Sometimes the right company for the job is the one that can cut through the red tape. In the case of the Boathouse project along the Pettaquamscutt River in Rhode Island, Davitt Design Build, Inc. was that company. They were able to work with Coastal Resources Management Council to get the project approved and work through building restrictions to make this Saunderstown, R.I. remodeled boathouse work.
Davitt Design Build, Inc. headed by president and CEO Matt Davitt, CGR, CMB, CR, started in 1982. After working for a contractor at the time, Davitt decided to go it alone and built a company that was at approximately $6.2 million in gross income last year. Davitt Design Build focuses their attention on waterfront properties in all of Rhode Island, southern Massachusetts and northern Connecticut.

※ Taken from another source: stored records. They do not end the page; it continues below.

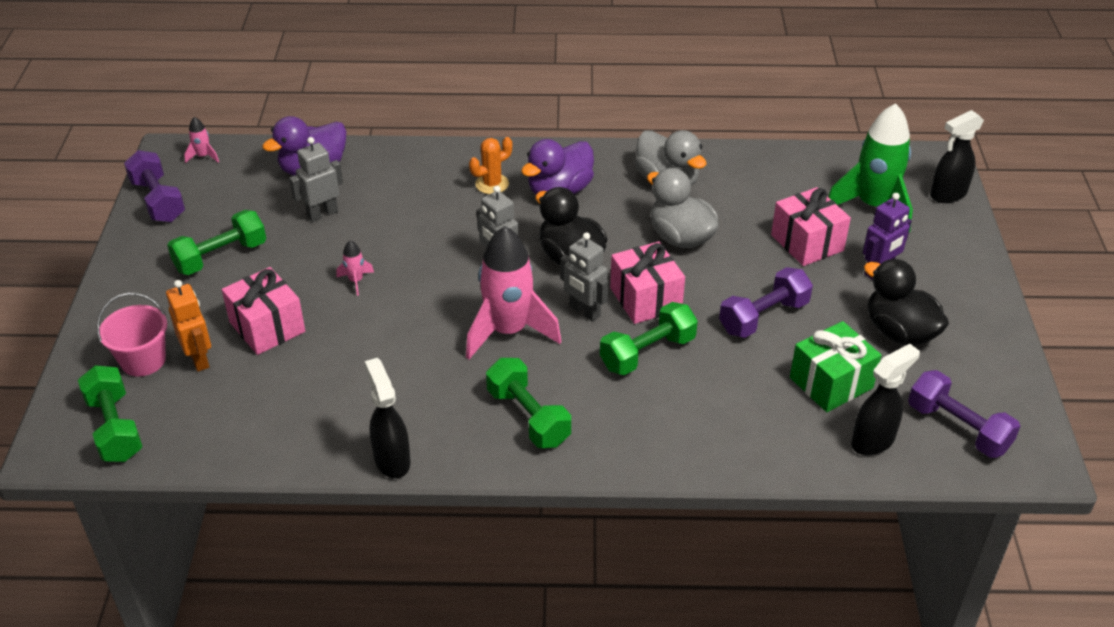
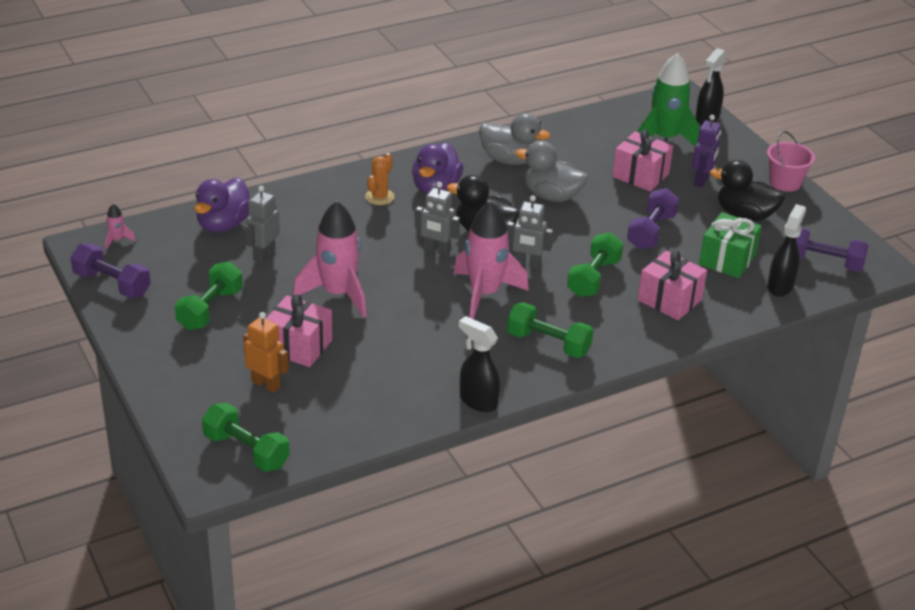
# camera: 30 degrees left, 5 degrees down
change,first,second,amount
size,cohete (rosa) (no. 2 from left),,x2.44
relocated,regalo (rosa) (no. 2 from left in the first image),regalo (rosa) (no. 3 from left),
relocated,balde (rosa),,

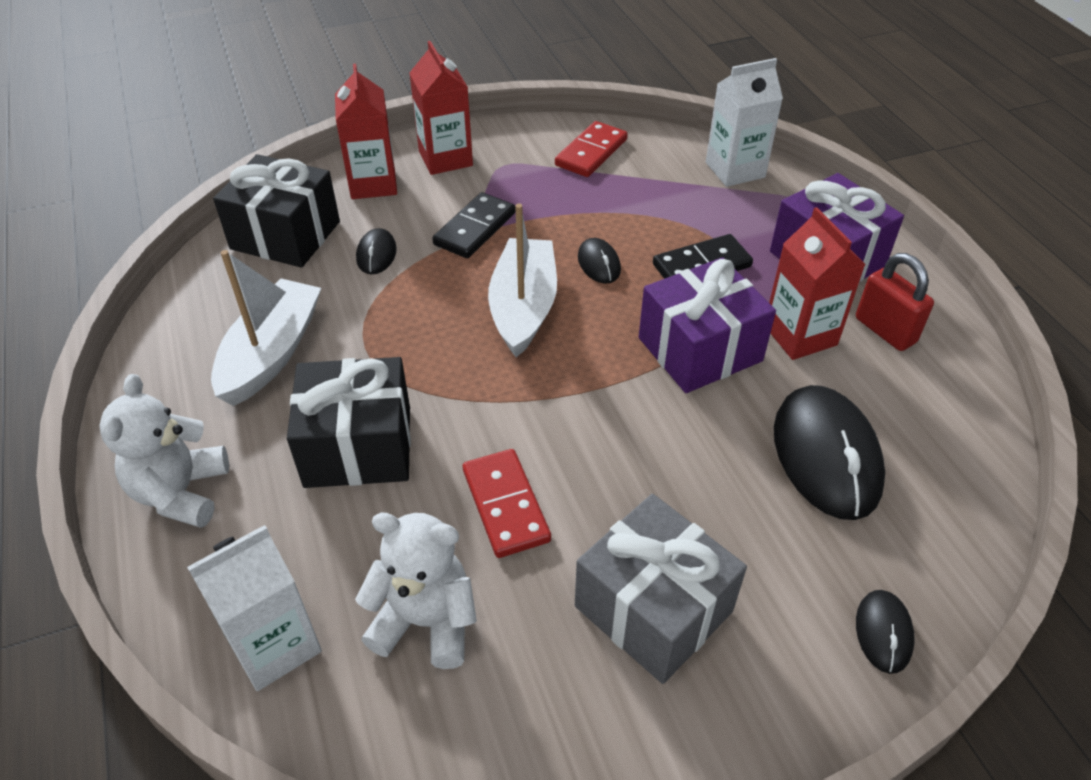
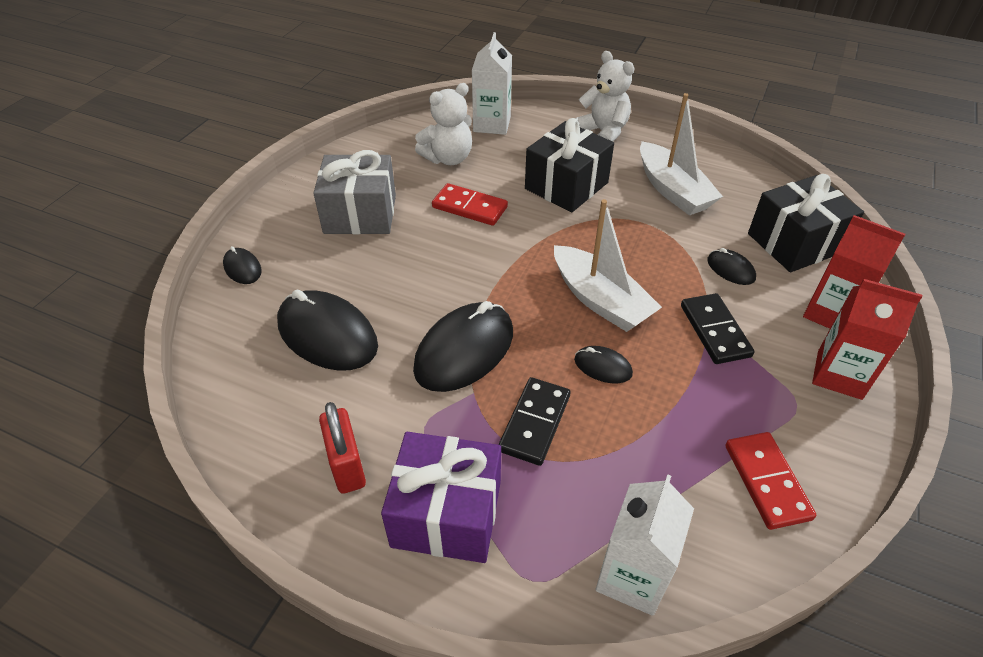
# camera: 135 degrees right, 0 degrees up
change,first,second,amount
spun,candado (rojo),,60 degrees clockwise
exchanged,regalo (morado) (no. 1 from left),ratón (negro) (no. 3 from left),
missing,cartón de leche (rojo) (no. 3 from left),,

The Boathouse project was a referral from a boathouse project Davitt was working on five doors down. The homeowner went to see the work being done on his neighbor’s house and decided he might have found a company that could help him out, because he needed someone who understood how to get the project through the coastal management agency and building inspection.
Red Tape
“Today they wouldn’t let you build this boathouse this close to the water,” says Davitt. “Because I work with coastal resources all the time, we got the project under a maintenance assent to maintain the existing structure. That’s what we focus on, helping our clients get through the coastal process because sometimes it can be a real pain getting projects approved”
The boathouse overhangs the Pettaquamscutt River, also known in the area as the Narrow River which is part of the Coastal Resources Managment Council. The council is a management agency with regulatory functions who’s members are appointed representatives of the public, state and local government, and a staff of professional engineers, biologists, environmental scientists, and marine resources specialists. It is a state agency created by the General Assembly that balances economic considerations with environmental protection. This agency controls development along the coast and balances economic development with environmental conservation. For home-owners living on the water, this means that all remodeling taking place near the shoreline have a little more than local building codes to consider. Even vegetation is regulated by what can and cannot be planted and how much planting is needed to avoid erosion by the ocean.